January 20, 2011

Globalization redux


I think if Thoreau were suddenly to appear on the scene today, it would take him a while to get his bearings, certainly, but he would get a handle on globalization eventually and would recognize it for what it is: another unsustainable instance of mankind becoming the tool of its tools. He warned against that over and over in Walden. As with so many of the developments in modern civilization, human society has adapted its living arrangements to what is technologically possible. Thus, in the "gee whiz" writing of essentially shallow and unscientific thinkers like Tom Friedman, the circumstance that a technology like fiber optic cables can be used to hook up faraway call centers so that formerly poor peasants in Bangalore can answer your questions about your Dell Computer is something that has to be done because it's possible to do it. First the technological breakthrough, then the adaptation of society.


In a similar, lower-tech way, the fact that American businesses can open factories in China and other Asian and Latin American countries where the cost of labor is much lower, and the environmental damage can be treated as someone else's "externality," means that this has to be the way to go. Again, because it can be done. Following on such massive integration of the world's economies, it is only natural that the financial systems should be melded into banking behemoths like the World Bank and the International Monetary Fund, which act as proxy governments and fiscal armies for the developed world to control the economies in the Third World. Such integration can lead to very severe unintended (although inevitable) consequences such as runaway inflation in countries such as Tunisia (and now spreading to the Middle East) causing food riots, as the money printing by the West slops over into vulnerable economies where the peasantry is forced to spend upwards of 50% of their income for food and water. Also, when one large economy engages in systematic financial fraud, as the United States did during most of the period 2000 to 2008, the entire world economy is brought down because of all the monetary and economic connections among the various nations.

One is accused, of course, of being a Luddite and an unrealistic person if you assert that this state of affairs is a kind of consensus insanity. It is complex beyond human control or comprehension, it is inherently unstable and subject to Black Swan events, and it's a drag to think about it all. It is defended primarily because those in a position to profit from the complexity and integration control the organs of government and power, such as the U.S. Congress, a wholly-owned subsidiary of Lower Manhattan.

A different question would be posed by Henry David Thoreau: is it a good way to live?

One of the major victims of globalization has been the American economy.

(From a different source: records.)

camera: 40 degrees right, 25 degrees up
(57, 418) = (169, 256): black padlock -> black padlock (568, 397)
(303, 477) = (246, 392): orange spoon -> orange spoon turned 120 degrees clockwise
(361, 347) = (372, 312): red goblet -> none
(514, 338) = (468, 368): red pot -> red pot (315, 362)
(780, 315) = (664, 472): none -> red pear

With the full complicity and even enabling of the U.S. government, the industrial economy of the United States has been hollowed out and made dependent on inputs of recycled fiat money that American citizens sent abroad in the first place to (a) buy things we don't make anymore or (b) buy things we're running out of and refuse to replace, such as oil. The typical answer to such observations is that, well sure, it's unfortunate that the U.S. is sinking in terms of its output, its educational and quality of life standards, and that it bases its economy now on financial swindles and money printing, but hey - that's just the way the modern world is. The USA cannot be an island. Instead, we should be grateful that our largest employer, Wal-Mart, stocks a lot of stuff we don't really need, all made in China, and sells it to Wal-Mart employees whose money is sent to China so that it can be reinvested in U.S. Treasuries and then doled out to banks who can lend it to Wal-Mart employees who want to buy an inflated-price McMansion and live in it for a couple of years until they lose it to foreclosure. Or so the system used to work until a few years ago. Now it doesn't work at all. The Chinese cannot even lend us enough so we've taken to buying our own debt and calling the process "GDP growth."

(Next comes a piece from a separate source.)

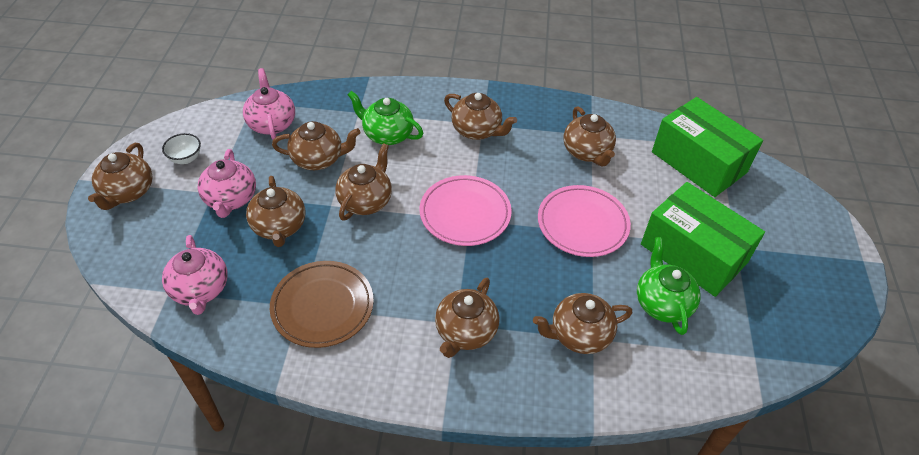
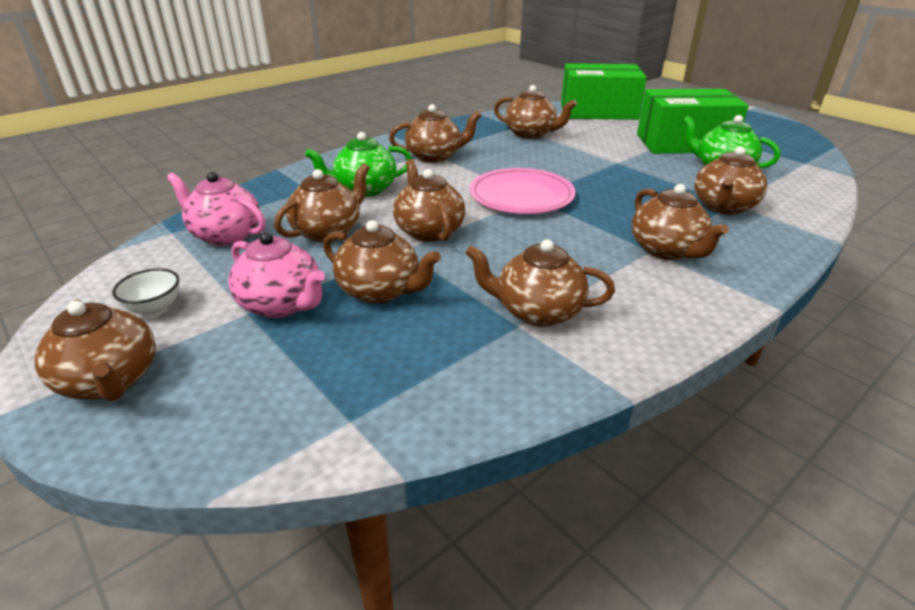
camera: 45 degrees left, 15 degrees down
(200, 290) = (388, 390): pink teapot -> none
(322, 306) = (537, 311): brown plate -> brown teapot
(582, 224) = (603, 162): pink plate -> none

A moment's reflection reveals that this answer cannot possibly make any sense. If one thinks of the USA more as a commune and less as a switchboard and "platform" for the wealthiest 1% to take advantage of globalism to achieve a lifestyle unavailable to the other 99% (and to widen that gap year by year), one can see that the United States, more than virtually any other country, does in fact have the complete wherewithal to sustain itself with only moderate inputs from the rest of the world. (Note to the NSA: I'm using "commune" not in the sense of Karl Marx, but perhaps more in the sense of collective action, as in a kibbutz or similar communal arrangement.) We export food because we raise more than we need. We are in a latitude almost uniquely favorable to massive development of solar and wind power. Instead of selling off our 3rd largest solar power manufacturer to China (as is contemplated in the Obama-Hu meetings underway now), we could build a huge alternative manufacturing industry here. We could revive what was once the greatest railroad system in the world.

In short, we have everything necessary to sustain our vital heat, with a lot of margin left for building the necessary complements to a full life. It isn't necessary at all to go all-in on this globalization insanity. Water seeks its own level, and what we are allowing the U.S. to do is to sink to a level commensurate with the wretched of the Earth so that an elite which profits from global integration can continue to get obscenely rich.

If the Tea Party, or someone, could figure all that out, we could start moving away from unstable, unprofitable complexity and toward self-reliance and a sane life. The problem, however, is that as C. Wright Mills told us many years ago, the governing principle of those in power is to make decisions which tend to perpetuate their power. Thus, change will come about, in the American instance, following collapse, when there is no other choice.